神様は流石にこれに引いたらしく、「ご、ごめんよ。怒ってないから、な?」とヴィヴィアンを落ち着かせようとする。
「ほ、ほんとに?」
「本当だとも」
「わ〜い! 怒られてなかった〜!!」
ヴィヴィアンが音量を下げるのを忘れ、再び地震のような衝動が祭壇を揺らせた。
「がああああああああ!!! 怒ってねぇから音量下げろおおおおおお!!!!」と神様がまた怒鳴る。
「あ、ごめん」涙を拭ったヴィヴィアンがノブを回しながら言った。
チーン、という鼻をかむ音がした後、ヴィヴィアンは「じゃあ、早速ルール説明をしましょう!」と、また元気な声を聞かせた。神崎がペースの変わりように苦笑いを見せた。
「ルールは簡単! お互いとゲームバトルして、勝った人が得点を貰えま〜す! バトルの人数も得点もバトルにごとに違うからね〜! 面白いでしょ?」
「面白い面白くないはあんま関係無いと思うぞ」神様がツッコミを入れる。
「どうせだから楽しくした方がいいじゃん! 現に神様1人酷い目に合わせてるし、その行動のせいでトラウマになった人もいるかもしんないし」
「あれは俺のせいじゃないだろ?」
「そうだけど。

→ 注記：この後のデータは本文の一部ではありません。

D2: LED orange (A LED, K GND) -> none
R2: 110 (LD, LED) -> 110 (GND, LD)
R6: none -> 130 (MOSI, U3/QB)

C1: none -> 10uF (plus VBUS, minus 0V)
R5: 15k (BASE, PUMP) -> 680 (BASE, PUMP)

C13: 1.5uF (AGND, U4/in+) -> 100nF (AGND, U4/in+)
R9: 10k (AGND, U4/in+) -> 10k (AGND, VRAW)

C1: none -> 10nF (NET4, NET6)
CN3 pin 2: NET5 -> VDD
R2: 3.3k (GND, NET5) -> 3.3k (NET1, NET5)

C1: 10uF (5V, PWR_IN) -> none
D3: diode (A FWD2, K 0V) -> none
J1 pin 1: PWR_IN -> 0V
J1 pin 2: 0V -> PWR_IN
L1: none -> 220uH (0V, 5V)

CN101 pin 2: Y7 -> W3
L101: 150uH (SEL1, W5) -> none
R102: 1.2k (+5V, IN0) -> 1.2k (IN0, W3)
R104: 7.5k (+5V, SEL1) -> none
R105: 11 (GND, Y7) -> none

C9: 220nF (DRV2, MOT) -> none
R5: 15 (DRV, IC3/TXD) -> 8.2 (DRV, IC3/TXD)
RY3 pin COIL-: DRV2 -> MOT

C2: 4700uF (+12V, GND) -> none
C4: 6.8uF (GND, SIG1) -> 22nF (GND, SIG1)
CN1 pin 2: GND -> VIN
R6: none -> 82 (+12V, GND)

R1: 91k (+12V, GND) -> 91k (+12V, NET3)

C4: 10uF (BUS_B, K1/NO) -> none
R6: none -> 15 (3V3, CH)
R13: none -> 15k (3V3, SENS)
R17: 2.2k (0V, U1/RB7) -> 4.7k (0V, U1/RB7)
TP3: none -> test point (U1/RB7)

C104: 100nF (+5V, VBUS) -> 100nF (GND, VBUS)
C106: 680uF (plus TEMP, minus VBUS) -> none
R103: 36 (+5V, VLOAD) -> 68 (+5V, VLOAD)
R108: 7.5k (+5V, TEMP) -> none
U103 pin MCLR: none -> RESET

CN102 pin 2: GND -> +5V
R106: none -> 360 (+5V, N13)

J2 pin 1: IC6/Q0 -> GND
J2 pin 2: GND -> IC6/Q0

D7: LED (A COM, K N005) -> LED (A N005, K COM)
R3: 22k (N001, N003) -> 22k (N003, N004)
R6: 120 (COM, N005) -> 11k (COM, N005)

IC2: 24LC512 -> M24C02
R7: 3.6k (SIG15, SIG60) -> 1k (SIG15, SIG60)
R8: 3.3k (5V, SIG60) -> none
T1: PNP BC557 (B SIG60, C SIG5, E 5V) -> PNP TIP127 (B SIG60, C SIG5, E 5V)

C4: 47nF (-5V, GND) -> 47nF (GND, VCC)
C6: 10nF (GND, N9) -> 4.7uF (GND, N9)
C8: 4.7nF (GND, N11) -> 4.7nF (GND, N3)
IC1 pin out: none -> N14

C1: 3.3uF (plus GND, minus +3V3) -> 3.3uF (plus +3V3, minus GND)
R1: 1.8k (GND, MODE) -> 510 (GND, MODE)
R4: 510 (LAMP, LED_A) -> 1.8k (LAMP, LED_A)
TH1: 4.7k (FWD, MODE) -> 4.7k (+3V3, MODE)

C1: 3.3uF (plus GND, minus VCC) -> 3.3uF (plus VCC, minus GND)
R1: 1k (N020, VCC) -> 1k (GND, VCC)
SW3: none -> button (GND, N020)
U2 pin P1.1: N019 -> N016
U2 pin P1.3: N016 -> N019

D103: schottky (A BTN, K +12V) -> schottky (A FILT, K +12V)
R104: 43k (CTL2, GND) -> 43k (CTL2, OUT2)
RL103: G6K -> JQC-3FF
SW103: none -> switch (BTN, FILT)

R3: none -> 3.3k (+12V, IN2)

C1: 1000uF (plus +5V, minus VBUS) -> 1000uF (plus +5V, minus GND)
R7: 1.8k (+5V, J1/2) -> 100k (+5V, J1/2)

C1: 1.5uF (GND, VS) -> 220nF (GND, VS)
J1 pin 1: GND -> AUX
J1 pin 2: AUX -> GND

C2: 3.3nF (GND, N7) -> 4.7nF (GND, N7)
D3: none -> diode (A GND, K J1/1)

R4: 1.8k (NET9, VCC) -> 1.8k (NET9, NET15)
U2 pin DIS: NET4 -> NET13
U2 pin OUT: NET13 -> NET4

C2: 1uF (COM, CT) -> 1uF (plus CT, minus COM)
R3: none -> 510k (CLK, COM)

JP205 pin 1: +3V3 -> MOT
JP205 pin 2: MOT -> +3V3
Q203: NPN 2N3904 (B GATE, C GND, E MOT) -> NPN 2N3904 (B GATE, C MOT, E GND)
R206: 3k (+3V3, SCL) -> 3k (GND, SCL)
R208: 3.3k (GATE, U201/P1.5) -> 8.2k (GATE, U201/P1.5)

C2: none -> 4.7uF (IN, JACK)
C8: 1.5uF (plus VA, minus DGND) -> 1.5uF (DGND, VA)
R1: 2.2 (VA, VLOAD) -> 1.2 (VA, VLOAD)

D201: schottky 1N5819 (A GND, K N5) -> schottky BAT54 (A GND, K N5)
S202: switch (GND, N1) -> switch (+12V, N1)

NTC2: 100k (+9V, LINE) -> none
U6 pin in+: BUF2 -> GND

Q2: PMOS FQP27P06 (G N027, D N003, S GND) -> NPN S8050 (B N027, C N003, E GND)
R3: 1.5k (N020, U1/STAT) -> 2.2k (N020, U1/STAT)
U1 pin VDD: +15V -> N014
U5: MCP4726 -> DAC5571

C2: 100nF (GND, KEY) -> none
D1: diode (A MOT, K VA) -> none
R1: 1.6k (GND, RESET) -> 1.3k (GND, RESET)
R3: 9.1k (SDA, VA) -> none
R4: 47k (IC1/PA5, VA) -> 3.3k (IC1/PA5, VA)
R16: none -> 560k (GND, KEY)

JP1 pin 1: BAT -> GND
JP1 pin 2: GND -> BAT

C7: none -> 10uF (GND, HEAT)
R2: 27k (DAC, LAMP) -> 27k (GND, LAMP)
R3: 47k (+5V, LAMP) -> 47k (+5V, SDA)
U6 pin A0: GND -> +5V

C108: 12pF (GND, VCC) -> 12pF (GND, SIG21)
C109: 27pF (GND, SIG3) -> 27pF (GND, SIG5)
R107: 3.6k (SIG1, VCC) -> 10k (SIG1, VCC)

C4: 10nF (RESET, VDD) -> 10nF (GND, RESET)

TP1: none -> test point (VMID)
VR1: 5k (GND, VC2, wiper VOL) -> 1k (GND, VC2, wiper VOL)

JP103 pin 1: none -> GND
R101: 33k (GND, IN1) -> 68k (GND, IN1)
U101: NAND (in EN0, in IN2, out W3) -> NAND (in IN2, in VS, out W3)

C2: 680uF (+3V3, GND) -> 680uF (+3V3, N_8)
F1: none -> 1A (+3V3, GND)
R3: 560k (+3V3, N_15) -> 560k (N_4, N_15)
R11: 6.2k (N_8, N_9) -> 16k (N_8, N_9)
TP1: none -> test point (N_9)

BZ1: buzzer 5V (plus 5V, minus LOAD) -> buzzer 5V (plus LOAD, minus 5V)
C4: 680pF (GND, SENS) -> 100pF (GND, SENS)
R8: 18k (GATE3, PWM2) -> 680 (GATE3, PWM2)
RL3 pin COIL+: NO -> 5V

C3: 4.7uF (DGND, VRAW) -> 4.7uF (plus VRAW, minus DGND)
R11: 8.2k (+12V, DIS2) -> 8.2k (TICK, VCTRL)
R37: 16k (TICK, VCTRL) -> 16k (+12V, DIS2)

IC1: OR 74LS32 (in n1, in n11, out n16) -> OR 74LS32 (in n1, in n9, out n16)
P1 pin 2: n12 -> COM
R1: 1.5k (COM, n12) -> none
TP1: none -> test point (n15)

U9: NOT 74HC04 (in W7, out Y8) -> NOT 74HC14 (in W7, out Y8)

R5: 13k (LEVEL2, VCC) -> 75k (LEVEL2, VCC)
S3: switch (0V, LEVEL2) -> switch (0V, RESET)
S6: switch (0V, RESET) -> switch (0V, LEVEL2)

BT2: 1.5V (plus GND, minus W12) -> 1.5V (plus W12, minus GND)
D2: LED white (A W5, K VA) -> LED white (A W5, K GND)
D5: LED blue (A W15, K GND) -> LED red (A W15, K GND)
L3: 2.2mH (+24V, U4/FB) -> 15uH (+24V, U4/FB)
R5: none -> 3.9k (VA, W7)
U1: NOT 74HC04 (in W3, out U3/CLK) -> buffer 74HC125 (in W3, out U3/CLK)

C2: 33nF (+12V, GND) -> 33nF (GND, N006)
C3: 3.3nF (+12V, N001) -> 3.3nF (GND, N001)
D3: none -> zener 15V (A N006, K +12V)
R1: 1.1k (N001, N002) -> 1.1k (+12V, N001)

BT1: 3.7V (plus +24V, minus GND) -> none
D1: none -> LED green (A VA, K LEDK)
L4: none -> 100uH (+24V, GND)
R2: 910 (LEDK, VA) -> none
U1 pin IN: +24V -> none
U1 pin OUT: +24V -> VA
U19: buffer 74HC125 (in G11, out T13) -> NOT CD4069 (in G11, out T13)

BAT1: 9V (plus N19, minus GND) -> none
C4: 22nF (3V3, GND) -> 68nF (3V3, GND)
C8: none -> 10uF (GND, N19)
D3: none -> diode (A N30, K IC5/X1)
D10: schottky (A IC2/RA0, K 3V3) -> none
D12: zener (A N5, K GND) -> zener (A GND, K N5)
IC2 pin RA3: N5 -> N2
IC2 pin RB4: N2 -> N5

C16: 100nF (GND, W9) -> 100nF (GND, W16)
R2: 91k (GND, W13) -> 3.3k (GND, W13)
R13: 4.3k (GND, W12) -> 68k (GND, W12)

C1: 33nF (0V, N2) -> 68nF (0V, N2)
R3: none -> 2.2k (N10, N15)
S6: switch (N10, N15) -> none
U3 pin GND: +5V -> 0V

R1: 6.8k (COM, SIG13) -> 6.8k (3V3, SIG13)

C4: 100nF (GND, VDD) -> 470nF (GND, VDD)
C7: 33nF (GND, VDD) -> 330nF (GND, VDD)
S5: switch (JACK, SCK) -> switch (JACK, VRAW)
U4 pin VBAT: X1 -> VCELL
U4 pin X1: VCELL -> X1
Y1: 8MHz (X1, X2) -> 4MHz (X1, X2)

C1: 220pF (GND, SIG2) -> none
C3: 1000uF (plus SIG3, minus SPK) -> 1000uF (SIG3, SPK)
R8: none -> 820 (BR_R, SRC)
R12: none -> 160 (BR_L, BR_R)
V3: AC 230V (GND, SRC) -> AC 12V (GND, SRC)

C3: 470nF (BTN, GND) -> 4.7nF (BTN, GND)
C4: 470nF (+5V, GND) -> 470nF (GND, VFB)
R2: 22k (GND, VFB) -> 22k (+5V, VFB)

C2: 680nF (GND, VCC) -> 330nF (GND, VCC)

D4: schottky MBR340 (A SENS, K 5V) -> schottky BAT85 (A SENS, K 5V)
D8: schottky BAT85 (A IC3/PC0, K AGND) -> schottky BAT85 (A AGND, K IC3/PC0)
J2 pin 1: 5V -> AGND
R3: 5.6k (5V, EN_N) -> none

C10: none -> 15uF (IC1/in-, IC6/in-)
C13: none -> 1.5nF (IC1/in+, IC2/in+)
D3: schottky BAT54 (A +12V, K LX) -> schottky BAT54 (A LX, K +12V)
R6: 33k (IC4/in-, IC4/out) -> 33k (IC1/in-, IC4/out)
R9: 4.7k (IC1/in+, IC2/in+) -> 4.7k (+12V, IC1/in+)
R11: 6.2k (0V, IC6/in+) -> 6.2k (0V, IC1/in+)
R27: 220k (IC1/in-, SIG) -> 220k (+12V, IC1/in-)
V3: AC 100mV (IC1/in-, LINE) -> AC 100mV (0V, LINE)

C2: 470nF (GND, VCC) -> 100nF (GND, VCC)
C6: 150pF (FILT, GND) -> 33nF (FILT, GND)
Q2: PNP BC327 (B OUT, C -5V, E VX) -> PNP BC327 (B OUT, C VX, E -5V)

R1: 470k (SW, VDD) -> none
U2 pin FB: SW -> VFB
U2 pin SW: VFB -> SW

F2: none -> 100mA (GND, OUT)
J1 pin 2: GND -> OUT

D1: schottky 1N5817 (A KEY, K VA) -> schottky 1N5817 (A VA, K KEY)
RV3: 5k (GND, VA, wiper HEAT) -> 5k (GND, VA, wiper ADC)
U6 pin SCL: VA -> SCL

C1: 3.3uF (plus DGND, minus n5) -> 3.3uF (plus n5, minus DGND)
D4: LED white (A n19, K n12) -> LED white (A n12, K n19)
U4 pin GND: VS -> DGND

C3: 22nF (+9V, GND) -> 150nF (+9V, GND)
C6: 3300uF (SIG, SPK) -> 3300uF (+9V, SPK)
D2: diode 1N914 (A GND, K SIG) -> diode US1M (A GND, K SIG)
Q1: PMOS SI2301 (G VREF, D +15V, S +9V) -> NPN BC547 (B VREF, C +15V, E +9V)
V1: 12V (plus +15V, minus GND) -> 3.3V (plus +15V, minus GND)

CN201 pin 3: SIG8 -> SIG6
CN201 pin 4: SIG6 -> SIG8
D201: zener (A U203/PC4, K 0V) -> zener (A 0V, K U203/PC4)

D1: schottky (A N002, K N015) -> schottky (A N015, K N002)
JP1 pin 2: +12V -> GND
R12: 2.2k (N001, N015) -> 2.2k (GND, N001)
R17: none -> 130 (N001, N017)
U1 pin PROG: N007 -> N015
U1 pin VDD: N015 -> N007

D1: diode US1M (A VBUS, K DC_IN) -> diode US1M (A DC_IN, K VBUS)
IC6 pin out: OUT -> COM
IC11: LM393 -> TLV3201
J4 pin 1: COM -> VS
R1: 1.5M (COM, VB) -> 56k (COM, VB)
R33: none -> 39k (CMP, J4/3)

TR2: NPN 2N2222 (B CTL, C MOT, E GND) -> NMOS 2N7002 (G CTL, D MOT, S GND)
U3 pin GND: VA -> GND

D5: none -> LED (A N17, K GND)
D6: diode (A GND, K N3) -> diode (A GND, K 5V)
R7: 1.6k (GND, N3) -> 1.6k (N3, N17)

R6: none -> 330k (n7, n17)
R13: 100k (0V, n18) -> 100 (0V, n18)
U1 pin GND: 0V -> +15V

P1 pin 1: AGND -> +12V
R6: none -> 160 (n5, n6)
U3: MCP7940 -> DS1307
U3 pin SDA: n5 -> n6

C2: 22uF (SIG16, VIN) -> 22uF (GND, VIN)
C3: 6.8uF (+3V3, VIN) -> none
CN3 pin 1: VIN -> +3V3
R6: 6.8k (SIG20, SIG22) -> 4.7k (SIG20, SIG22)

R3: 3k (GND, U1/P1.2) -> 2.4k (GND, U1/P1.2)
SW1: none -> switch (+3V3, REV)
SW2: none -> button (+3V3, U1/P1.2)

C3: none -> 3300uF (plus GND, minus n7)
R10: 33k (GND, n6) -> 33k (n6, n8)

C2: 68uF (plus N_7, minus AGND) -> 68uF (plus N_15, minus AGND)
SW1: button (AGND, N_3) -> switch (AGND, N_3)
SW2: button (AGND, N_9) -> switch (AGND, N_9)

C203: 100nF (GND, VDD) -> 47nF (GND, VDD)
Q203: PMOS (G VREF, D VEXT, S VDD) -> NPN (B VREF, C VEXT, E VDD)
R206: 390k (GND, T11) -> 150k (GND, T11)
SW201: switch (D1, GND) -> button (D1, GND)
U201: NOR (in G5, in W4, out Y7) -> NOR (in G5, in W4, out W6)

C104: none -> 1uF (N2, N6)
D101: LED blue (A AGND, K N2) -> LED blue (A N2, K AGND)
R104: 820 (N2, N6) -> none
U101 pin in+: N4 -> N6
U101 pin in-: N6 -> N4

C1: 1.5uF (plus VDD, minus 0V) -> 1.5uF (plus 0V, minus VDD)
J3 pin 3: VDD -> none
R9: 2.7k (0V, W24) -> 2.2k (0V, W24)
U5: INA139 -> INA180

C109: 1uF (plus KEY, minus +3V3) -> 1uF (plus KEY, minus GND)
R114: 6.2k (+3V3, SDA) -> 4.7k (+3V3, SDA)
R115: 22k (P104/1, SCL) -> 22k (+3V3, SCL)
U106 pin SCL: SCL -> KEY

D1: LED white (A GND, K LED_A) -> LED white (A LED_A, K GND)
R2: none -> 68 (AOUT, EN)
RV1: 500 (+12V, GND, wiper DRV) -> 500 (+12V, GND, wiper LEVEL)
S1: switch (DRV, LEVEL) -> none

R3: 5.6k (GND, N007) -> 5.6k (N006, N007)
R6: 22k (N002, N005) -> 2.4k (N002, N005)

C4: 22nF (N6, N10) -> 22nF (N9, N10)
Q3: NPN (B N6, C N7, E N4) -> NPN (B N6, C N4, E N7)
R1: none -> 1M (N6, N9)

あそこで銃使うとかよく分かんないよね」
ヴィヴィアンと神様は同時に「ね〜」と、同情を呟いた。なんやかんやで、2人の仲は良好のようだ。
「それで、得点の多かった上位8人が第2ステージに進めるの!」
「じゃあ、今は1回戦ってことか。ゲームショーみたいで面白そうだな」神崎が呟く。
「でしょでしょ?じゃあ、早速ゲームを始めましょう!」
「最初のゲームは簡単に1対1でいいんじゃないか?」
「そうだね〜! ではでは、最初のゲームの出場者を決めましょう!」
途端に、ヴィヴィアンの映る画面が小さくなり、右端に移った。そして、スロットのような画面が出てくる。
「Player 1」「Player 2」というスロットがある。これで出場者を決めるのだろう。2つの「Player」のスロットには九頭龍を除く候補たち全員の候補たちの名前が載っていた。
「Player 1」のスロットが回りはじめる。候補たちのなかに緊張感を覚える者がいた。
スロットはスピードを落とし、「AJ」に止まる。
「うわー最初からかー......」AJが不満そうな声を聞かせた。
次のスロットが回る。和希は(僕が当たりませんように......)と頭の中で唱えていた。
しかし願いは叶わず、スロットは「東野和希」に止まる。
「えええええ!? いきなり!?」和希は驚きを隠せなかった。
「最初のゲームは......ポーカーで〜す! お互い頑張りましょう!」ヴィヴィアンが開催を告げるファンファーレを流した。